Vasyl Ponikarov (; ; 26 August 1929 – 16 May 2014) was a Soviet and Ukrainian artist, member of the National Union of Artists of Ukraine (1971).

Biography 
Vasyl Ponikarov was born on 26 August 1929 in the village Dolynske of Ananiv Raion of Odesa Oblast (Ukraine). His childhood coincided with the years of the Second World War. After seven years of schooling, he left his native village. After the end of the war Vasyl continued his studies firstly in the A.S. Makarenko Tiraspol Pedagogical College (1947–1948), lately in the M.B. Grekov Odesa Art school (1949–1958).

In the Art school his pedagogues were , , L.O. Tokareva-Aleksandrovych. Leonid Ovsiiovych Muchnyk while getting acquainted with the works of Vasyl advised him: "You should to paint in watercolor. As I think, it's yours".
Ponikarov was called up for military service after the first course in the Art school. He was doing his military service in Yevpatoria. The military base where Vasyl was in the service appreciated a talent of young artist by entrusting to his charge all visual agitation (leaflets, placards). His gift and high appreciation of his effort as an artist culminated in increase of a duration of military service. Vasyl Ponikarov served longer than needed – three and one half years instead of three years. After the demobilisation Vasyl continued his studies within the walls of the same Art school in Odesa .

Three years after graduation from the Art school Vasyl Ponikarov becomes a student of Moscow Polygraphic Institute (1961–1970). Over this years his pedagogues were Y.K. Burdzhelyan, B.A. Sholokhov, G.T. Goroshchenko. Entering of Vasyl into the Artists' Union of the USSR (1971) was recommended by , , A.L. Yakovlev who remarked considerable growth of mastery of the artist after graduation from the Institute.

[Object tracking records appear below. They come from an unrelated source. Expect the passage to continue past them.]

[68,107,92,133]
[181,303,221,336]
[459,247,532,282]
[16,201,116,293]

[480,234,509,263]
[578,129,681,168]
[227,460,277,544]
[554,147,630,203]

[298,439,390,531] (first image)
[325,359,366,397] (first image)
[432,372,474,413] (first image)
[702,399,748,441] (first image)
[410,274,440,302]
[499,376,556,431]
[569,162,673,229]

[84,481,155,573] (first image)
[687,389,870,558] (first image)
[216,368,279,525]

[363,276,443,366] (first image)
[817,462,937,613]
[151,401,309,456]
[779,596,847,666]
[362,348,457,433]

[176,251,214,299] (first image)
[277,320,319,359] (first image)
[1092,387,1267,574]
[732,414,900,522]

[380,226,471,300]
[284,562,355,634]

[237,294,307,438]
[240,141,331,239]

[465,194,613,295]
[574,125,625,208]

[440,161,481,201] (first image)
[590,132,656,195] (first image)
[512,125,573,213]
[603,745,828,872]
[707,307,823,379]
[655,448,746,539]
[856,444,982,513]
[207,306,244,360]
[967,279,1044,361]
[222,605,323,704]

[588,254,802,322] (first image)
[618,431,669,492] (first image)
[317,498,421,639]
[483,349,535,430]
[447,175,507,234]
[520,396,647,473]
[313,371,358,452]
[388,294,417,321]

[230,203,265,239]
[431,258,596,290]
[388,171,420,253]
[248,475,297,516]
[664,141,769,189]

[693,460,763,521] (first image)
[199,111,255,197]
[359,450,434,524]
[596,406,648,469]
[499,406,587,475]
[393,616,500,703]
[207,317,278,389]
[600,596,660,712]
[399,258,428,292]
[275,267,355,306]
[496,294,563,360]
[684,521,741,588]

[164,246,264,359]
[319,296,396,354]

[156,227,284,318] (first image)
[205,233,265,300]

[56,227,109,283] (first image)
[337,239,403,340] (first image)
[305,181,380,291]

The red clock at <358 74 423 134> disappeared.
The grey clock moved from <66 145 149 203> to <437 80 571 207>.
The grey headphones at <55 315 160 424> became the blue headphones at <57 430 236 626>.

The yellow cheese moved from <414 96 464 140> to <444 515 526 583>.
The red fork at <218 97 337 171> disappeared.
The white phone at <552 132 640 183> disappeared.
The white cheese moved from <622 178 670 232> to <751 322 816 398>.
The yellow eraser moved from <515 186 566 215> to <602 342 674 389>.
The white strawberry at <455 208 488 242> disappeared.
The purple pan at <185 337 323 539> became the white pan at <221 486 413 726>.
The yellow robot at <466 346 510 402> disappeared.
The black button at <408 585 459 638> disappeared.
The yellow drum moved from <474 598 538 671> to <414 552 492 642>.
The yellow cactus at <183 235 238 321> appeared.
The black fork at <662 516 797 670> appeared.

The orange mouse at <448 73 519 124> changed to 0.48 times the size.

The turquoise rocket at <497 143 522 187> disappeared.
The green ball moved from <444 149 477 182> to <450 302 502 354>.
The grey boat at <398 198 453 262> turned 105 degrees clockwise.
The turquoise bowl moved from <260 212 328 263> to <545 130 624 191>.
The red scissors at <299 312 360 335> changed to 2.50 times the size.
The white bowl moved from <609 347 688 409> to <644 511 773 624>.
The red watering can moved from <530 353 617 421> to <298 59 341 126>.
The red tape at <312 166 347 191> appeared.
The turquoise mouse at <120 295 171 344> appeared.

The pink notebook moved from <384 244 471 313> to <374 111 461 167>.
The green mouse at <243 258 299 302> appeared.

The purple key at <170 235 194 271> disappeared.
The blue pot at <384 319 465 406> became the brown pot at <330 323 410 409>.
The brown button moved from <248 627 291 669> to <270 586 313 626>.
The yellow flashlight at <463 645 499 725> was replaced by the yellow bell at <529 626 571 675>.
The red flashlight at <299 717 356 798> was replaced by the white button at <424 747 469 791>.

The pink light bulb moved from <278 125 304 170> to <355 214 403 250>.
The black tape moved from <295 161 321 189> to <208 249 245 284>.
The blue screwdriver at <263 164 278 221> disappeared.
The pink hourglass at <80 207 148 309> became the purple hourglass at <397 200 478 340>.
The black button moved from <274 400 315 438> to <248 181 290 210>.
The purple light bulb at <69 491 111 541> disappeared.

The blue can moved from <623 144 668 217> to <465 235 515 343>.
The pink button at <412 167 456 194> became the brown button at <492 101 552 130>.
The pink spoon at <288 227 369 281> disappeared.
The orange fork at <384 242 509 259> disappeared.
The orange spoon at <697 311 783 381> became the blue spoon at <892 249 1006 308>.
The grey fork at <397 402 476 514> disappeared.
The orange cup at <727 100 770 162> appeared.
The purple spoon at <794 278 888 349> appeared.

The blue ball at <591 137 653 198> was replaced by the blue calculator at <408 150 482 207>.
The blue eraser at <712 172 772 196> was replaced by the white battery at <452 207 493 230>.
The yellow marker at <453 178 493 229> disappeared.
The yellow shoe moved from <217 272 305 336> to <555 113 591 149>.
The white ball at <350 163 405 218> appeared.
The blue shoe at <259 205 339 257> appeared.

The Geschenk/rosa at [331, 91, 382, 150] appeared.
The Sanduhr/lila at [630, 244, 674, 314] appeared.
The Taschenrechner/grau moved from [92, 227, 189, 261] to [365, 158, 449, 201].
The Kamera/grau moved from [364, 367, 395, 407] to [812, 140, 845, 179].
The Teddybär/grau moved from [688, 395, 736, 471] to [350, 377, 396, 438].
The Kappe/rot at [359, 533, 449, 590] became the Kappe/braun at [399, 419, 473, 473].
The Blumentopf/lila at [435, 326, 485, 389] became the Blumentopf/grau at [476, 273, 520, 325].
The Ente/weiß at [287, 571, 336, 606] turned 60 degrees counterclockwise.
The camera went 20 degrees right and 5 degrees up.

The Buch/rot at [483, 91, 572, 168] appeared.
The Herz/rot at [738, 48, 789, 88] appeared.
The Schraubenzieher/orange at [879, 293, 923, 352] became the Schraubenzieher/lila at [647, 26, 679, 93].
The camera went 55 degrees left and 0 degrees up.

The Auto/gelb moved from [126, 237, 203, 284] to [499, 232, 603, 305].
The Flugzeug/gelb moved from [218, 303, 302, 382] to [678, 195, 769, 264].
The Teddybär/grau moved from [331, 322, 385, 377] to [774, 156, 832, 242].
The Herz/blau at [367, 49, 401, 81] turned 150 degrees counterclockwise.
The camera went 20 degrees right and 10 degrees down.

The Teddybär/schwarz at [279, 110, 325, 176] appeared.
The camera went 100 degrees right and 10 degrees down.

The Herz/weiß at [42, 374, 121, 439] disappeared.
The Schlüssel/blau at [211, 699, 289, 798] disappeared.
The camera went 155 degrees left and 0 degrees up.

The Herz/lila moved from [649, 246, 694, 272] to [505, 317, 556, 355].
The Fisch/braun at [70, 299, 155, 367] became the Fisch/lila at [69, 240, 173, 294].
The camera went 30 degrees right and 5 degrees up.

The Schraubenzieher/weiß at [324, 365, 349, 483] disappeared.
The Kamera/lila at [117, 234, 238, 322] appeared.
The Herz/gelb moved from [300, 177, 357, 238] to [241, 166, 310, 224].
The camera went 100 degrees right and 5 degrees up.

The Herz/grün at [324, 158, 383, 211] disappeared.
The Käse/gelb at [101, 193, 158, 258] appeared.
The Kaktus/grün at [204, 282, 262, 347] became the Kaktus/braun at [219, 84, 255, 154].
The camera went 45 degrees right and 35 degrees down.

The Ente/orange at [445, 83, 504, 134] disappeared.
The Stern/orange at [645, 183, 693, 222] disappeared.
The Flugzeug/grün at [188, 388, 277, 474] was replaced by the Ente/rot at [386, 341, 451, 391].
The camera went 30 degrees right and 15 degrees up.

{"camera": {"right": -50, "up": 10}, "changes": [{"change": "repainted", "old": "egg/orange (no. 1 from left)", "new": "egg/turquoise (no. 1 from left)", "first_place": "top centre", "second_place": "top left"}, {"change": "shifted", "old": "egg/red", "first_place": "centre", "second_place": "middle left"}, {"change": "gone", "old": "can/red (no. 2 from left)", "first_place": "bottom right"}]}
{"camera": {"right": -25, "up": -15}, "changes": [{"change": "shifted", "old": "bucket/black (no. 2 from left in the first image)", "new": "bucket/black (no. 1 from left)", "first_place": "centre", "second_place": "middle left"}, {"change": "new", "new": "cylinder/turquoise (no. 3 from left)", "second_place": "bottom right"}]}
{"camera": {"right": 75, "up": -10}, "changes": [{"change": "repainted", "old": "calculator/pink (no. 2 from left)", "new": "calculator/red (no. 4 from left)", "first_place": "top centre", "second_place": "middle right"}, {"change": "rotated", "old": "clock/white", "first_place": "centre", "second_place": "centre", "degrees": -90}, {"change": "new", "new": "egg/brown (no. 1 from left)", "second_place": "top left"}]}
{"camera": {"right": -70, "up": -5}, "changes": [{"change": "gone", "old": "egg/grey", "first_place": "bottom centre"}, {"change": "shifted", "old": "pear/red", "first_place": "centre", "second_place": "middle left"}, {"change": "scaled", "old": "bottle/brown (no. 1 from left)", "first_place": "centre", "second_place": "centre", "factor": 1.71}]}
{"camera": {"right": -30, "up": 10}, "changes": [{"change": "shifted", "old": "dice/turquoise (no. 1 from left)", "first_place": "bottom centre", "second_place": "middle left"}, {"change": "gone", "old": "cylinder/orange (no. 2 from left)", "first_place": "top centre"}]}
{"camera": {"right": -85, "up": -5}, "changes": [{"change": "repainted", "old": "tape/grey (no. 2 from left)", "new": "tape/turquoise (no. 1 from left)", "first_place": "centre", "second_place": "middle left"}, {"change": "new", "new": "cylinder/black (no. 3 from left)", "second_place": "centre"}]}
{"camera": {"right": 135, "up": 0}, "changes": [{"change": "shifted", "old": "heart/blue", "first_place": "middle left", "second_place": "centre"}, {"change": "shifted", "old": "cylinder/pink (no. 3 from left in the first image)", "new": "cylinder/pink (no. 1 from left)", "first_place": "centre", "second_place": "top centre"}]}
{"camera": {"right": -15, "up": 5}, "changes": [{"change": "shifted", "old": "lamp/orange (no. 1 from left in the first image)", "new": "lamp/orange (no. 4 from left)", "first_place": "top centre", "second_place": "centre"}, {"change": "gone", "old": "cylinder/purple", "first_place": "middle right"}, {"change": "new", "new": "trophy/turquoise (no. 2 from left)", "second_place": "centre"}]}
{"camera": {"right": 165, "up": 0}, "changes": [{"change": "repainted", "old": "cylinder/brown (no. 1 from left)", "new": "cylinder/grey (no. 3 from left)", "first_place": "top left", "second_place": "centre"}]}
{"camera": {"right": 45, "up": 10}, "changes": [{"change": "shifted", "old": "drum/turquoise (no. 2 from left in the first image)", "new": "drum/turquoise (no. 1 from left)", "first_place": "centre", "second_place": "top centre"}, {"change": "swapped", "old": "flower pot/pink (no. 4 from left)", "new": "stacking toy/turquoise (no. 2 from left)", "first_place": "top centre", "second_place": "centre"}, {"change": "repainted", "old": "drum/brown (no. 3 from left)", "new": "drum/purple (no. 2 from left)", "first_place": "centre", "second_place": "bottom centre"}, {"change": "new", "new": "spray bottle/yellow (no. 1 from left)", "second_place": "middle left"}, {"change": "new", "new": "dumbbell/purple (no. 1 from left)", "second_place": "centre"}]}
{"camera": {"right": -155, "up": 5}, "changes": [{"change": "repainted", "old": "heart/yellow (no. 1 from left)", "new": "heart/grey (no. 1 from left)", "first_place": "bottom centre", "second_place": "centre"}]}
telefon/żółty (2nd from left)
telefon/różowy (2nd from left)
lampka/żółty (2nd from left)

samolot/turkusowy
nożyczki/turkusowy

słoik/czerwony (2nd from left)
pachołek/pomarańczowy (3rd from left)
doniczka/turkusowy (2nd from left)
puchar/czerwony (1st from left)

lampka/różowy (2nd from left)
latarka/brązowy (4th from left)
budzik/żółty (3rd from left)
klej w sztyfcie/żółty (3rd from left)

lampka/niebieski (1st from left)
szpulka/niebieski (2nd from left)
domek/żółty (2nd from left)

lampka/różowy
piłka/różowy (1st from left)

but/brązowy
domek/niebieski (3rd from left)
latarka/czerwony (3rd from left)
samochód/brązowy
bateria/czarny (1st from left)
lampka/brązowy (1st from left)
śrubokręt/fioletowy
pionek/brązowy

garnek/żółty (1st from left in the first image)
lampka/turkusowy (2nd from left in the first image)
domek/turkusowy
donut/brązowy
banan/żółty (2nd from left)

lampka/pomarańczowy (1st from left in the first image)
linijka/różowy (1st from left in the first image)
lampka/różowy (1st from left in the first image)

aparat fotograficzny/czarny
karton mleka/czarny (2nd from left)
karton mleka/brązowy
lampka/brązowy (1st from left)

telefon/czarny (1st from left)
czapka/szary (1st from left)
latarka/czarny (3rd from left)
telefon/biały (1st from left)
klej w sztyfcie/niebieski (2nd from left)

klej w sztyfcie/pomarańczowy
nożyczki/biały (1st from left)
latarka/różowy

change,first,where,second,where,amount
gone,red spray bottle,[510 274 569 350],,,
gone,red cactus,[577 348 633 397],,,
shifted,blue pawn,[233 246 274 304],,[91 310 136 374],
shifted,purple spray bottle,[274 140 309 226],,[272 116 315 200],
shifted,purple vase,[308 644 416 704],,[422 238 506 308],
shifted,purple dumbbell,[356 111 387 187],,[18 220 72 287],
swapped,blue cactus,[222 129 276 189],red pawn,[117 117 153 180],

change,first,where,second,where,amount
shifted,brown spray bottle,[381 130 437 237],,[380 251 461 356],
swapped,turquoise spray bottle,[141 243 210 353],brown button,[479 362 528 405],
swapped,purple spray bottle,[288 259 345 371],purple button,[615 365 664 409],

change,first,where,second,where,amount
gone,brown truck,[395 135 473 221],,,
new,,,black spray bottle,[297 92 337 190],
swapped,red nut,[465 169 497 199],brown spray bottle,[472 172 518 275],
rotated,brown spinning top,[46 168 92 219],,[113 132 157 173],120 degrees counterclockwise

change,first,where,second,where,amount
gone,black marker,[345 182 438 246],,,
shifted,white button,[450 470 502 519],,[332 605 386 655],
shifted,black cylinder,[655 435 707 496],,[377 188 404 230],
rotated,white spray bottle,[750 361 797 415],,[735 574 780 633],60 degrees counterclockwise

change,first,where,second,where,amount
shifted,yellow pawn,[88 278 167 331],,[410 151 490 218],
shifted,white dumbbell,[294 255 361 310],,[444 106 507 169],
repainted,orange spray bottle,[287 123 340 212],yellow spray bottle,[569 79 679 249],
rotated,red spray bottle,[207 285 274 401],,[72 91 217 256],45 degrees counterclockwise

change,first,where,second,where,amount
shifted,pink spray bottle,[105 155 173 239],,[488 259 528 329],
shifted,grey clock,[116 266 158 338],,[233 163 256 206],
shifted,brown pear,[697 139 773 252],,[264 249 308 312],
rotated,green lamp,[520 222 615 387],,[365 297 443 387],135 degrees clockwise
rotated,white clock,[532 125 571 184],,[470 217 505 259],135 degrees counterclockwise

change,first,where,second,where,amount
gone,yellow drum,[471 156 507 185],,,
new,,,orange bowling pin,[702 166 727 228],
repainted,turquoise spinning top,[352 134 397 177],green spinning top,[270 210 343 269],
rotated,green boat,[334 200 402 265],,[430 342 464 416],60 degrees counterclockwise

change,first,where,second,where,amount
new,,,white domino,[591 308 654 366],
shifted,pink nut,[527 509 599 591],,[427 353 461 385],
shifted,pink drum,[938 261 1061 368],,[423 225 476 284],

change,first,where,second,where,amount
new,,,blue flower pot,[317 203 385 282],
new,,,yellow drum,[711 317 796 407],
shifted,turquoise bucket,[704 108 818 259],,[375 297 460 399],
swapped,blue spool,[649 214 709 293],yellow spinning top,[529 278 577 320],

Background of Vasyl Ponikarov already consisted of art works that had been exposed in all of the USSR.

From 1980 onwards Vasyl Ponikarov painted on journeys on the ocean liner "Fedor Shalyapin", where he served as a staff artist. Like so, the paintings were made, those on which the artist pictured what he saw in Italy, France, Spain, Turkey, Egypt, and Germany.

Works 
Landscape painting and still life were genres Ponikarov gave preference to. He painted using the wet-on-wet technique in watercolor on the premoistened paper that deprived dabs of paint of hardness. The artist painted in transparent watercolor, he didn't combine watercolor with other techniques and precluded the use of white paint (titanium dioxide PW6 or zinc oxide PW4) to obtain white color. White color is unpainted paper.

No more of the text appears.